25 Fourth, it is quite unlikely that Local Directories would allow PDCA to fail through a refusal to pay Telstra's costs. Allowing that to occur would interfere with Local Directories' ability to continue to generate substantial revenue through its use of the trade marks. Local Directories' interest in the continuing operation of PDCA can be seen in its offer to guarantee payment of PDCA's cost obligations if Telstra is successful in its appeal.
26 It is true that Local Directories has effectively withdrawn the offer of a guarantee, but I infer that it did so because Telstra overreached in its claim for confidential information about PDCA's and the Local Directories' financial situation. In my view PDCA or Local Directories were not obligated to hand over such information to their bitter trade rivals.

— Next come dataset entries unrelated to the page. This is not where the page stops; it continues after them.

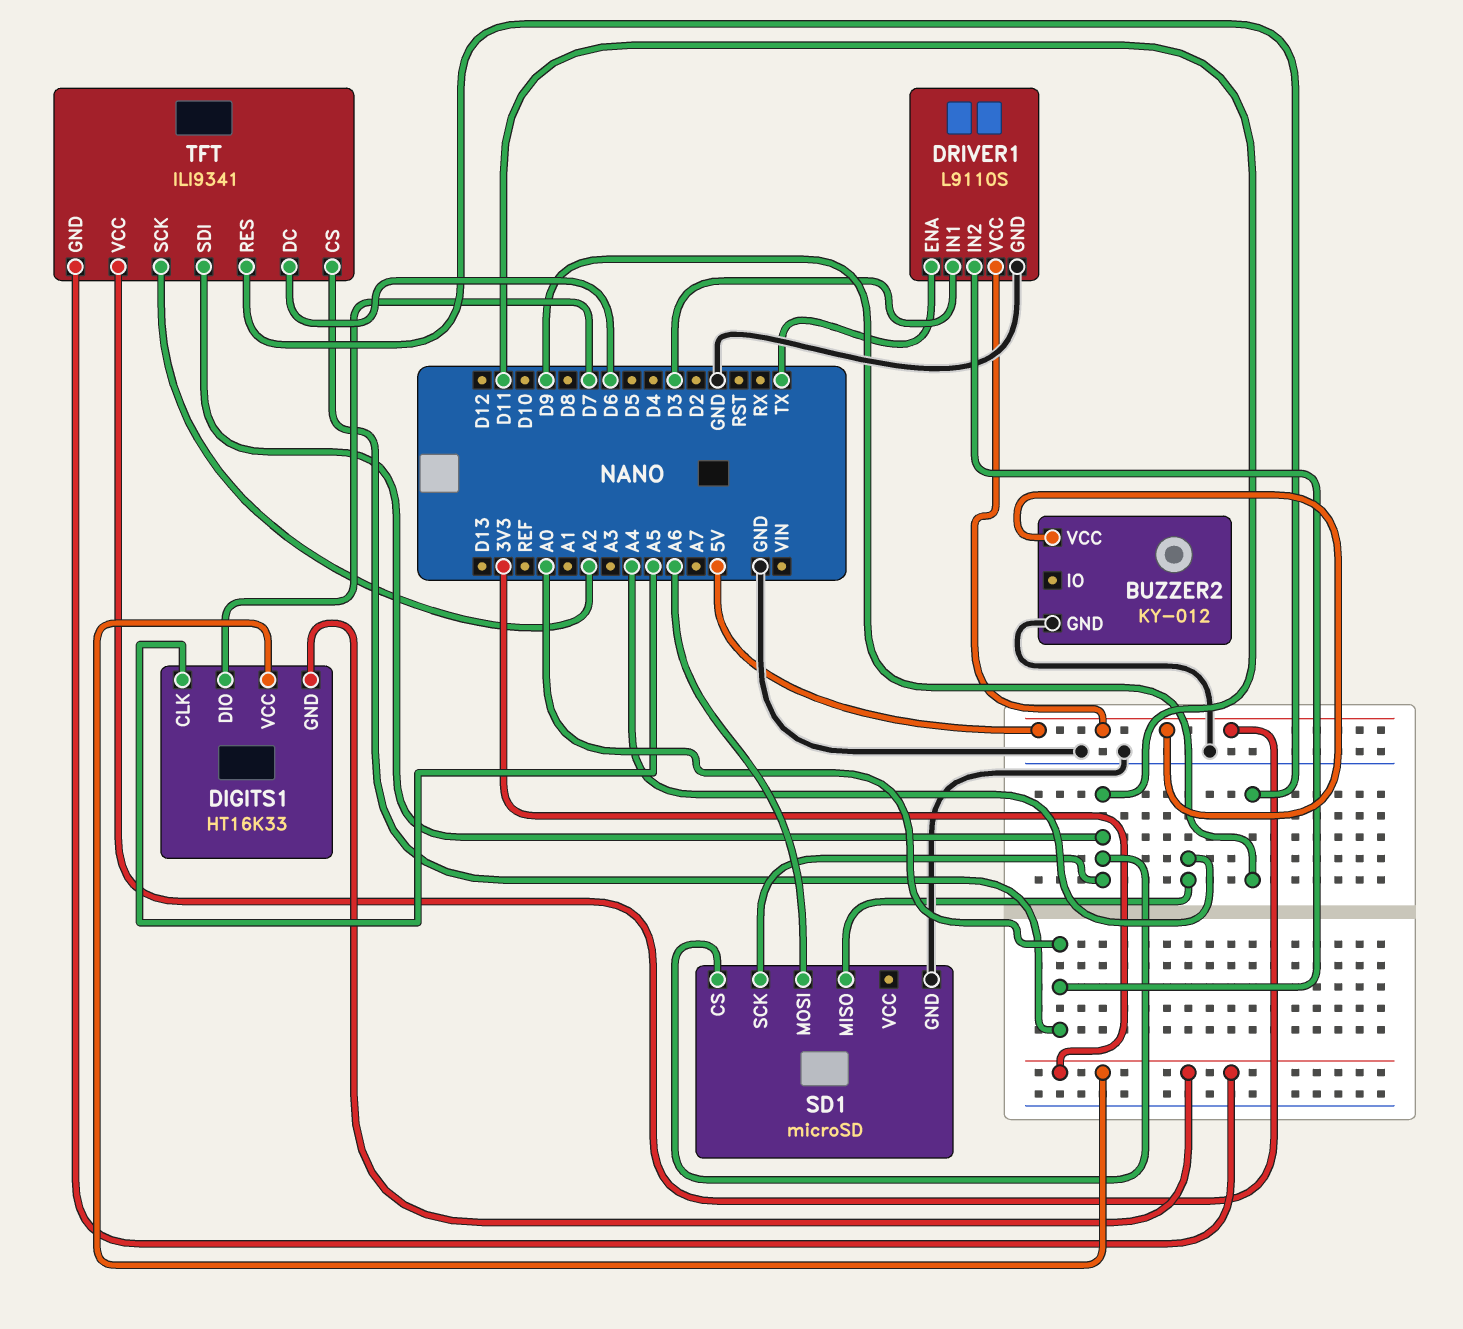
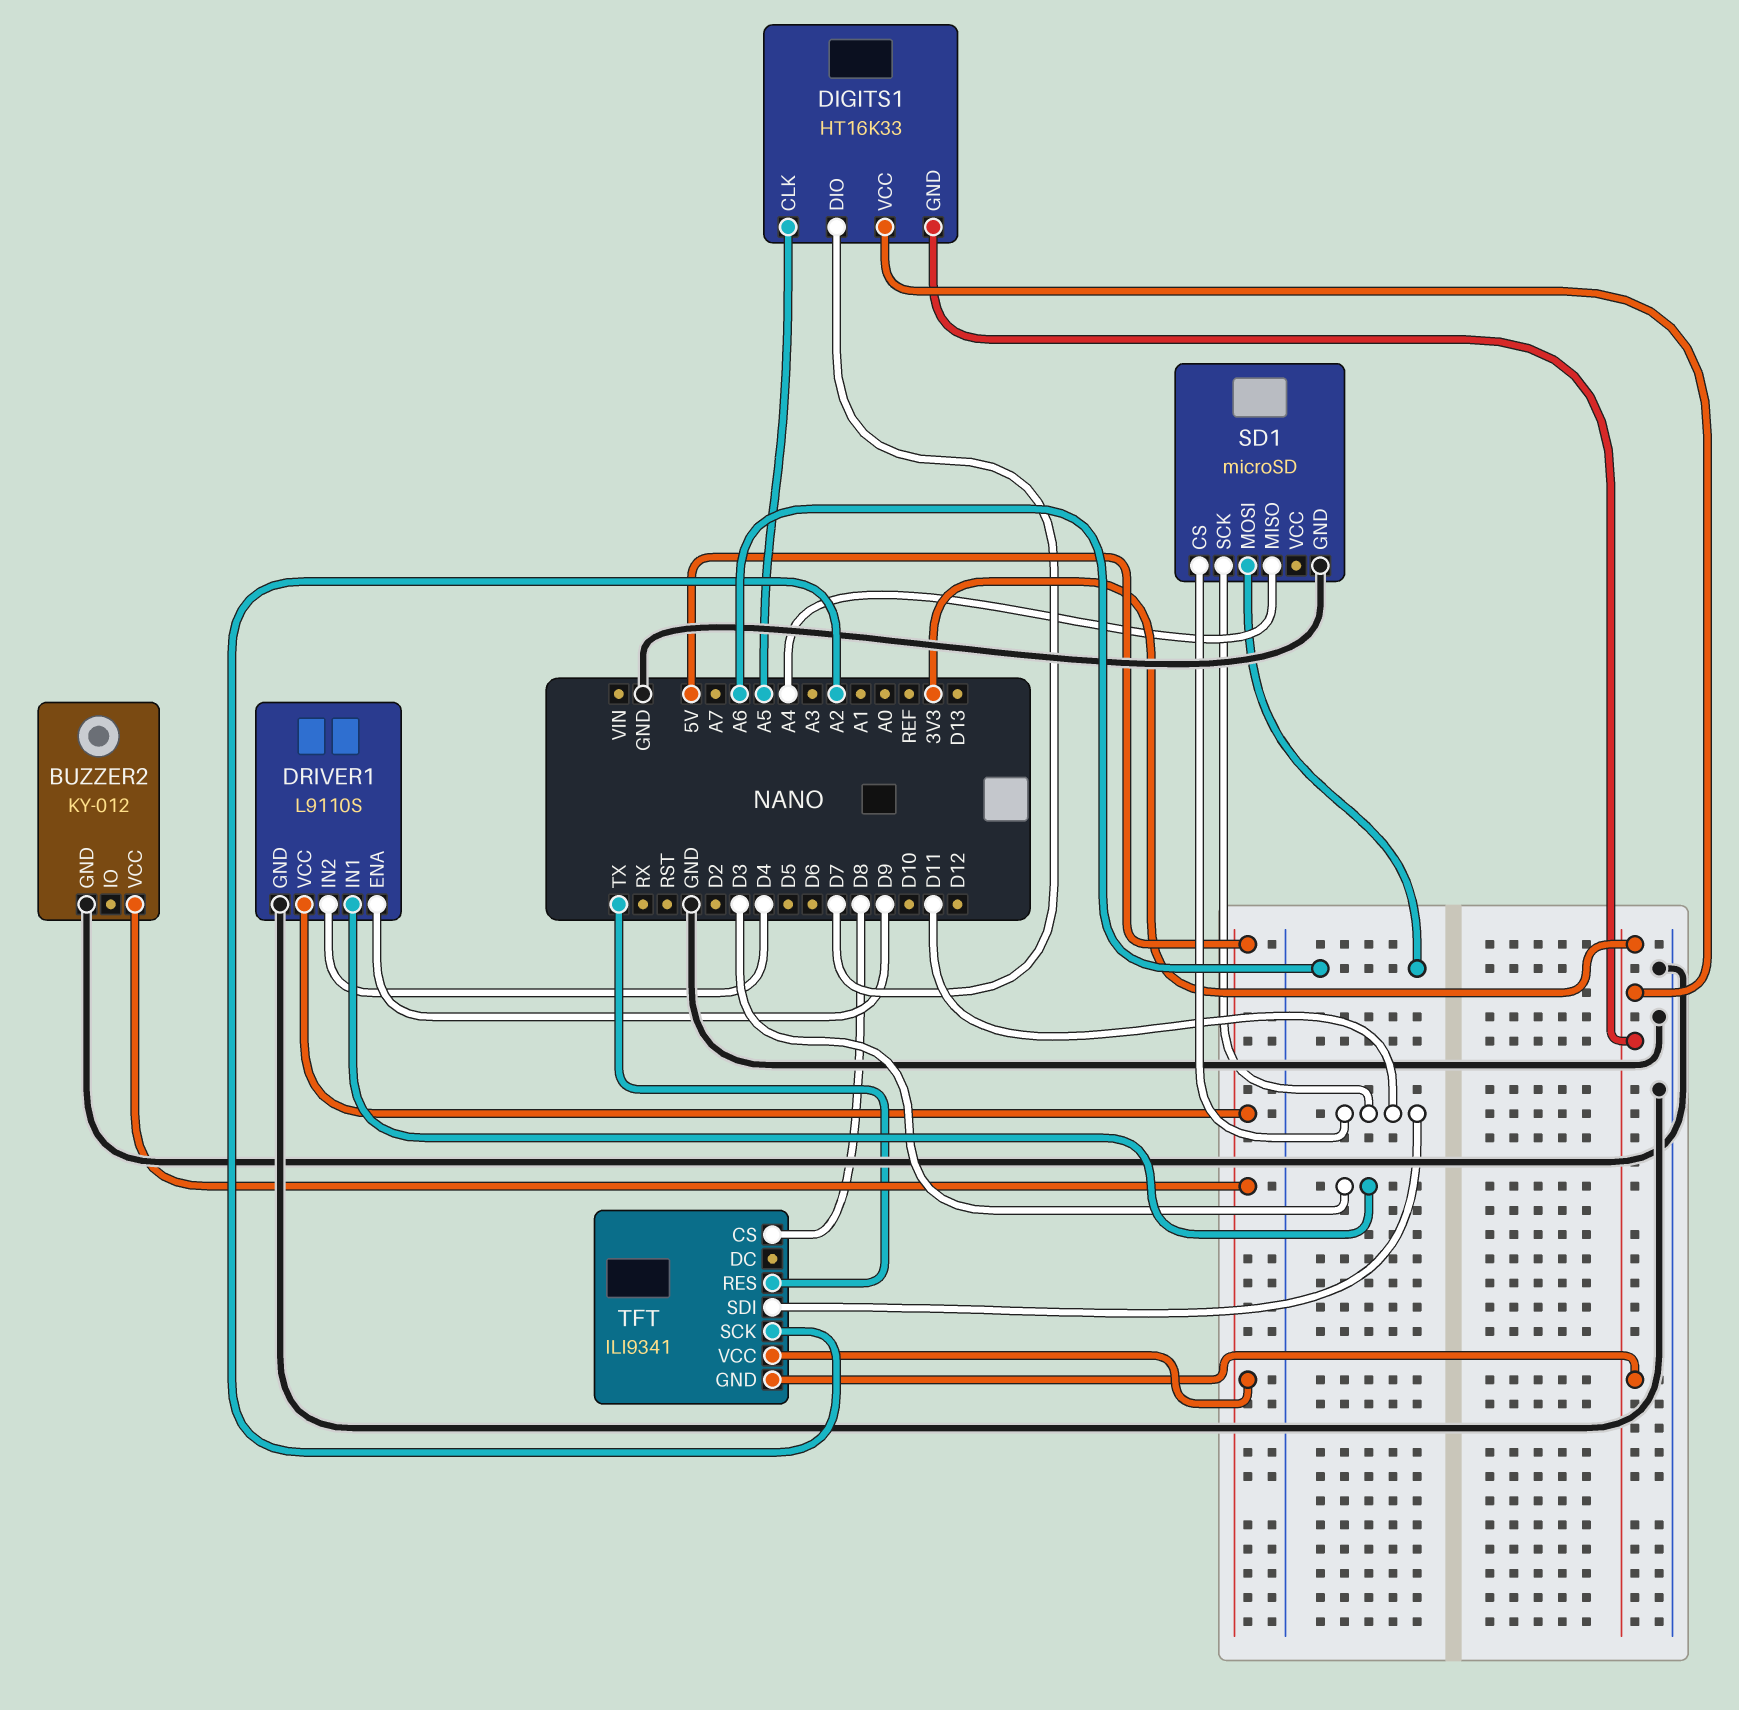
DRIVER1 pin ENA: TX -> D9
DRIVER1 pin IN2: A0 -> D4
TFT pin CS: A0 -> D8
TFT pin DC: D6 -> none
TFT pin RES: D9 -> TX

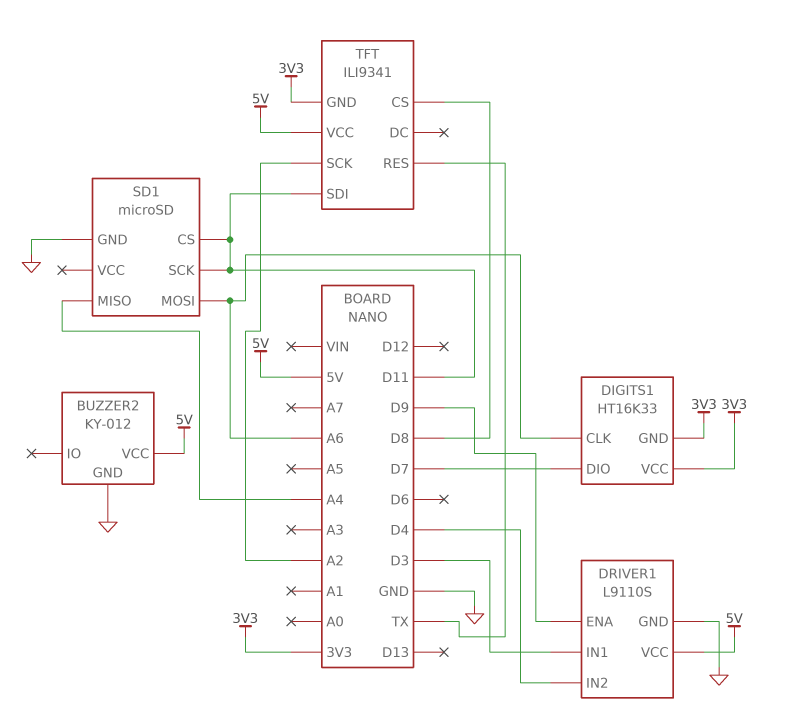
DIGITS1 pin CLK: A5 -> A6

27 Fifth, the procedural background points away from the grant of a stay. I note that:
(a) Telstra consented to the form of the Costs Order so as to reflect the substantive judgment.
(b) Mr Watson's evidence, which I accept, was that over the course of more than 12 months PDCA paid about $35,000 in order to have the quantum of costs assessed by a Registrar of the Court.
(c) Under rr 40.32, 39.02 and 41.04 of the Rules, Telstra was required to pay the certificate sum within 14 days of being served with the certificate of taxation but it failed to do so.
In my view, if Telstra considered there was a proper basis for its concern regarding PDCA's capacity to repay the certificate sum if Telstra was successful in its appeal, it should have sought a stay of the Costs Order in April 2014 or shortly after the order was made. Doing so would have meant that PDCA would not have spent about $35,000 on having its costs assessed.
28 Sixth, the fact that the litigation has been protracted is another reason why PDCA should have its costs now rather than awaiting the result in the appeal: see Lockwood Security Products Pty Ltd v Doric Products Pty Ltd (No 2) [2007] FCAFC 172 (Heerey, Sundberg and Bennett JJ). It is not clear to me when the present dispute actually started but I note that Telstra applied to register the word "yellow" as a trade mark in 2003, PDCA opposed registration and after a hearing the Registrar of Trade Marks approved the registration in May 2011. PDCA appealed to the Court in 2011 and I handed down judgment in its favour in April 2014. It is also relevant that, since 2007 the Local Directories has spent $6 million in legal proceedings opposed to Telstra in which it has been largely successful. Given the prolonged nature of the dispute and PDCA's huge expenditure on legal costs there should be no further delay in its receipt of its costs.
29 Telstra has not demonstrated an appropriate basis for the exercise of the Court's discretion to grant a stay of the Costs Order. Having been successful in the prolonged litigation PDCA should be paid its costs pursuant to that order. In my view it has already had to wait too long. I refuse the orders sought.
30 PDCA sought its costs of the application on a solicitor-own client basis to be taxed and paid forthwith. I consider a solicitor-own client costs order is appropriate in all the circumstances. In large part this is because I consider the application for a stay had more to do with Telstra putting further financial pressure on PDCA and laying a blow in the parties' ongoing fight rather than Telstra having a real concern that it would be unable to recover $406,627 from PDCA if it is successful in its appeal. Telstra should not have made the application.
I certify that the preceding thirty (30) numbered paragraphs are a true copy of the Reasons for Judgment herein of the Honourable Justice Murphy.